# Best commercial Terrarium for Ghost town?



## cloud jaguar (Nov 29, 2008)

My wife's ghost ooth has been incubated for 2 months and will probably hatch soon, hopefully  She is planning to raise the nymphs through L3 or so in a 32 oz deli cup then moving them to a terrarium with humidity 60% and temp 83 degrees f or so.

We want to set up the terrarium in advance because we plan on testing the humidity and temp so they are constant. The commercial terrariums we saw at Petco are these:

1) Zilla - $156 - i think it is 34"x12"x12"

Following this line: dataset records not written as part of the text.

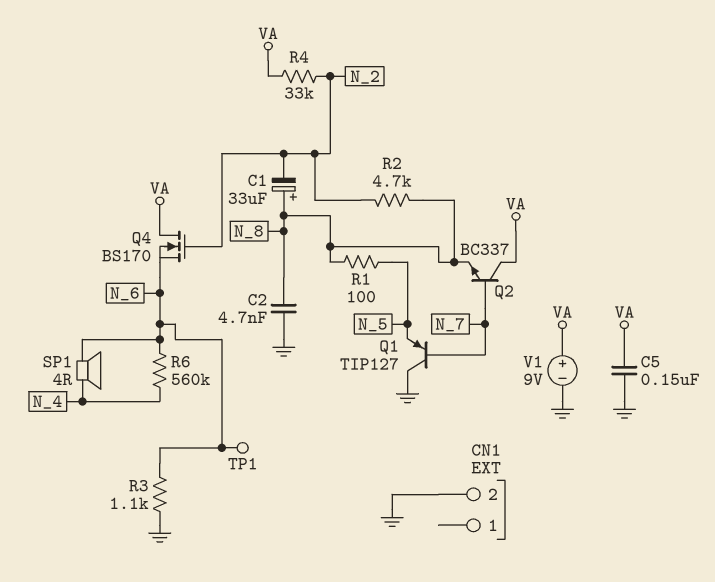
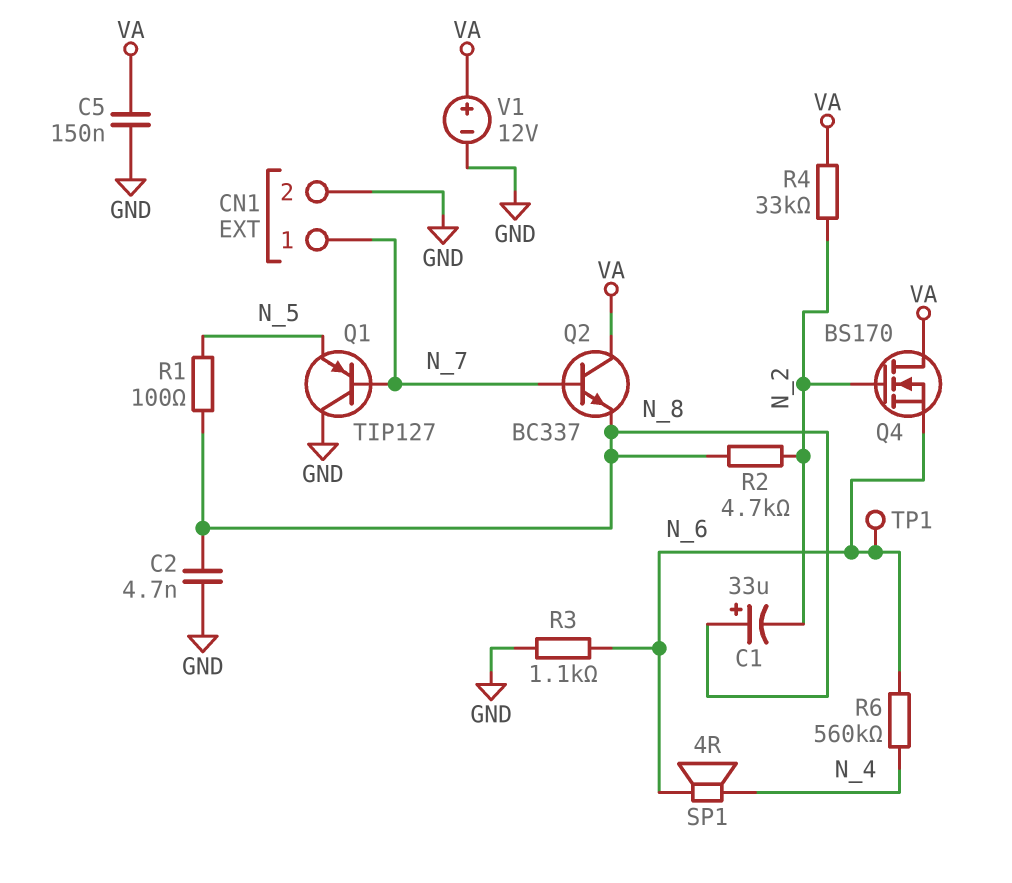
CN1 pin 1: none -> N_7
V1: 9V (plus VA, minus GND) -> 12V (plus VA, minus GND)

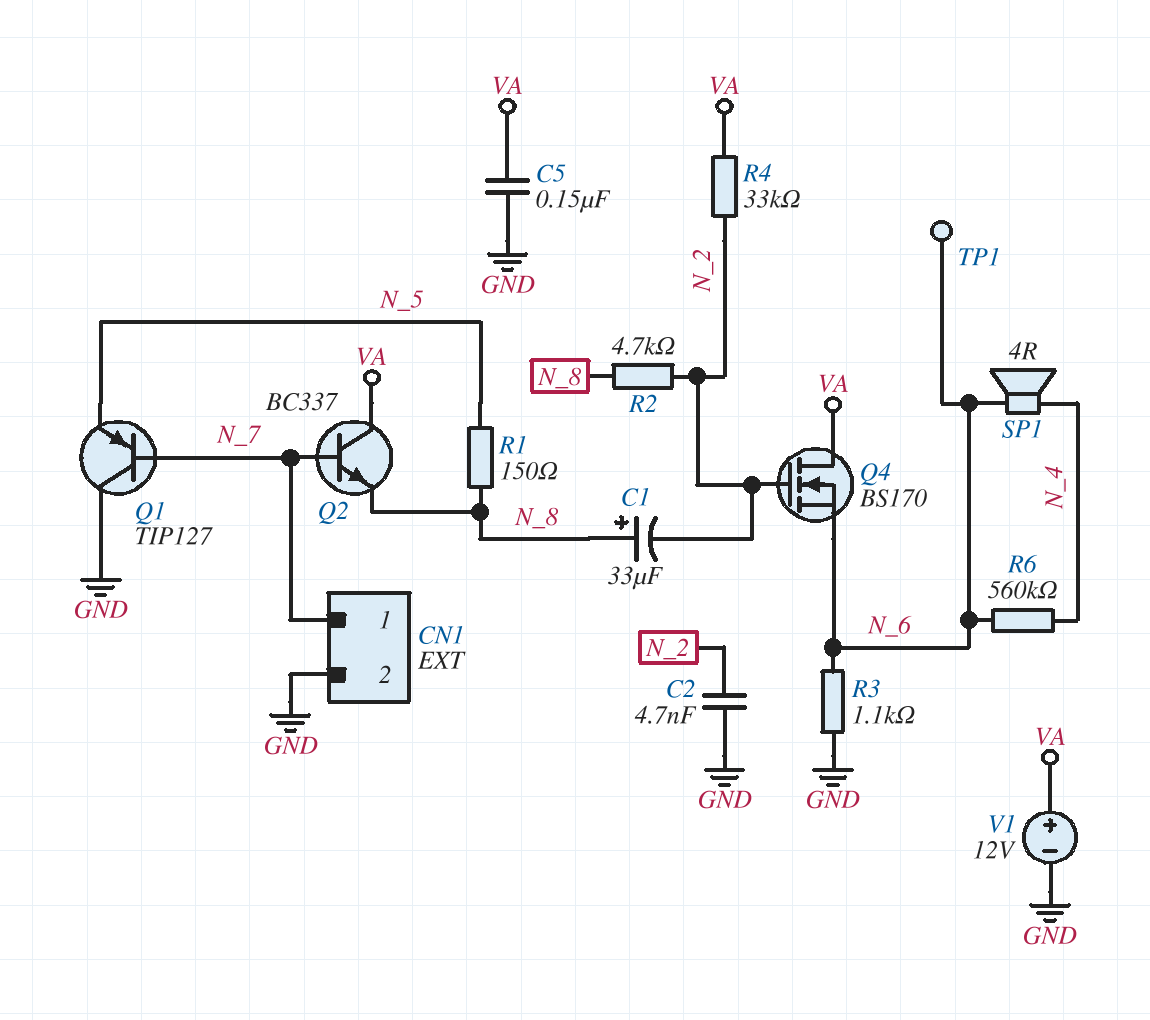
C2: 4.7nF (GND, N_8) -> 4.7nF (GND, N_2)
R1: 100 (N_5, N_8) -> 150 (N_5, N_8)

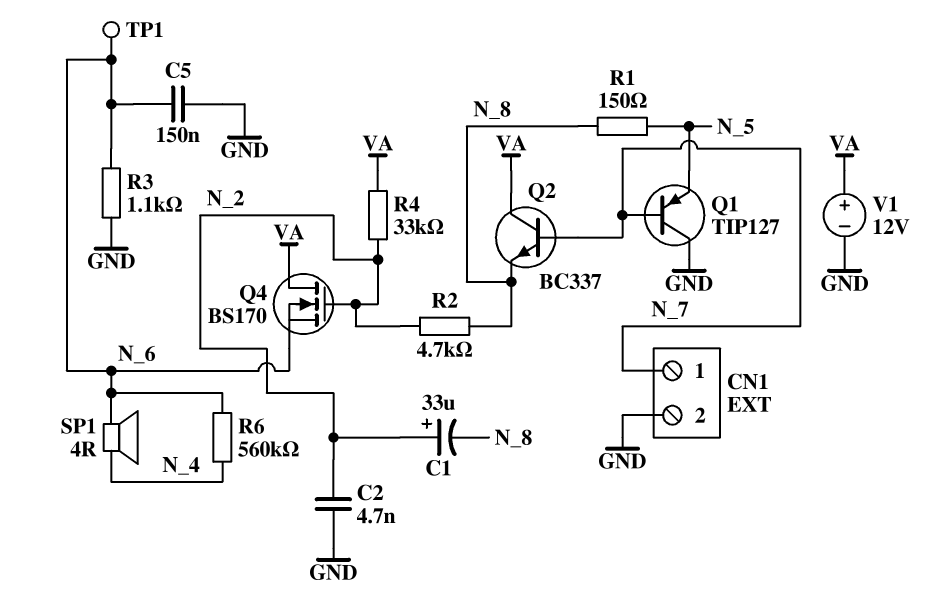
C1: 33uF (plus N_8, minus N_2) -> 33uF (plus N_2, minus N_8)
C5: 150nF (GND, VA) -> 150nF (GND, N_6)

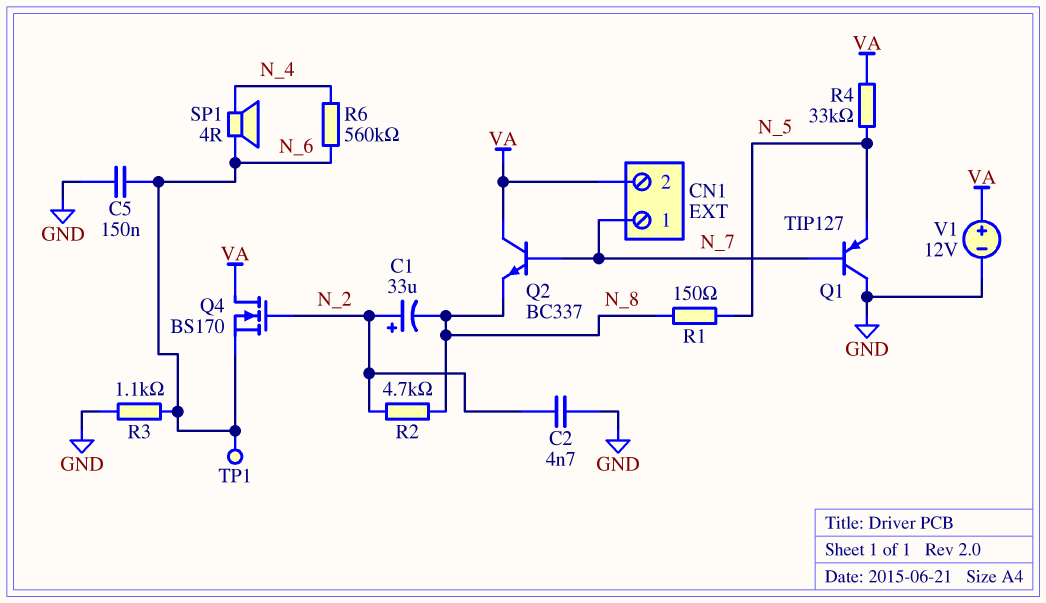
CN1 pin 2: GND -> VA
R4: 33k (N_2, VA) -> 33k (N_5, VA)

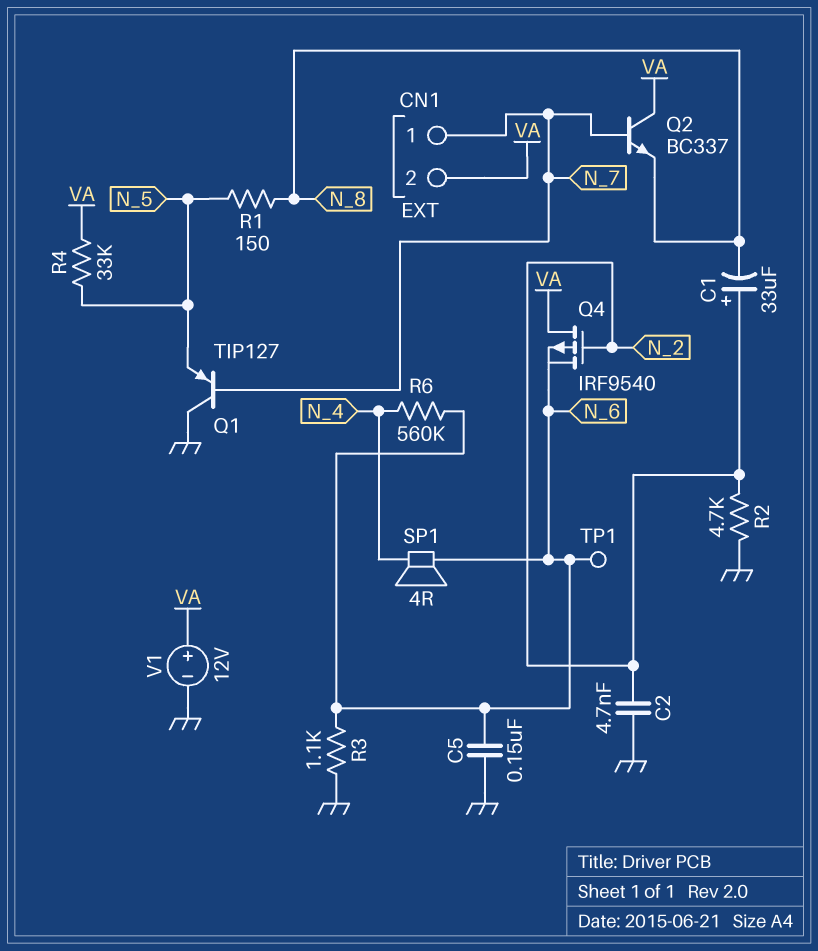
Q4: NMOS BS170 (G N_2, D VA, S N_6) -> PMOS IRF9540 (G N_2, D VA, S N_6)
R2: 4.7k (N_2, N_8) -> 4.7k (GND, N_2)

2) Zoo Med - naturalistic terrarium - $67 - i think it is 15"x12"x12" perhaps a bit smallish

Which of these are the best? These are the glass kind with doors and light attachments and stuff intended for herps.

Thanks for help.

~Arkanis


----------



## Rick (Nov 29, 2008)

I think a 32 oz deli cup will be too small for the initial enclosure. Perhaps a net cage for that part of their lives? You can probably go much cheaper for the other and get something that will work just as well. Most mantids hang from the lid so keep that in mind.


----------



## MantisNation (Dec 1, 2008)

A bit off-track, but would it even hatch after 2 months?? The most i've ever had to wait for Phyllocrania ooths to hatch was 4-5 weeks the latest!

Thanks,

Eros JN


----------



## cloud jaguar (Dec 2, 2008)

MantisNation said:


> A bit off-track, but would it even hatch after 2 months?? The most i've ever had to wait for Phyllocrania ooths to hatch was 4-5 weeks the latest!


Yes, well this our our first Ooth (bought it for my wife's birthday present) and I do not really know what to expect regarding time -- it has been kept at c 82 degrees farenheit and 60%. Hopefully it is not infertile or dead


----------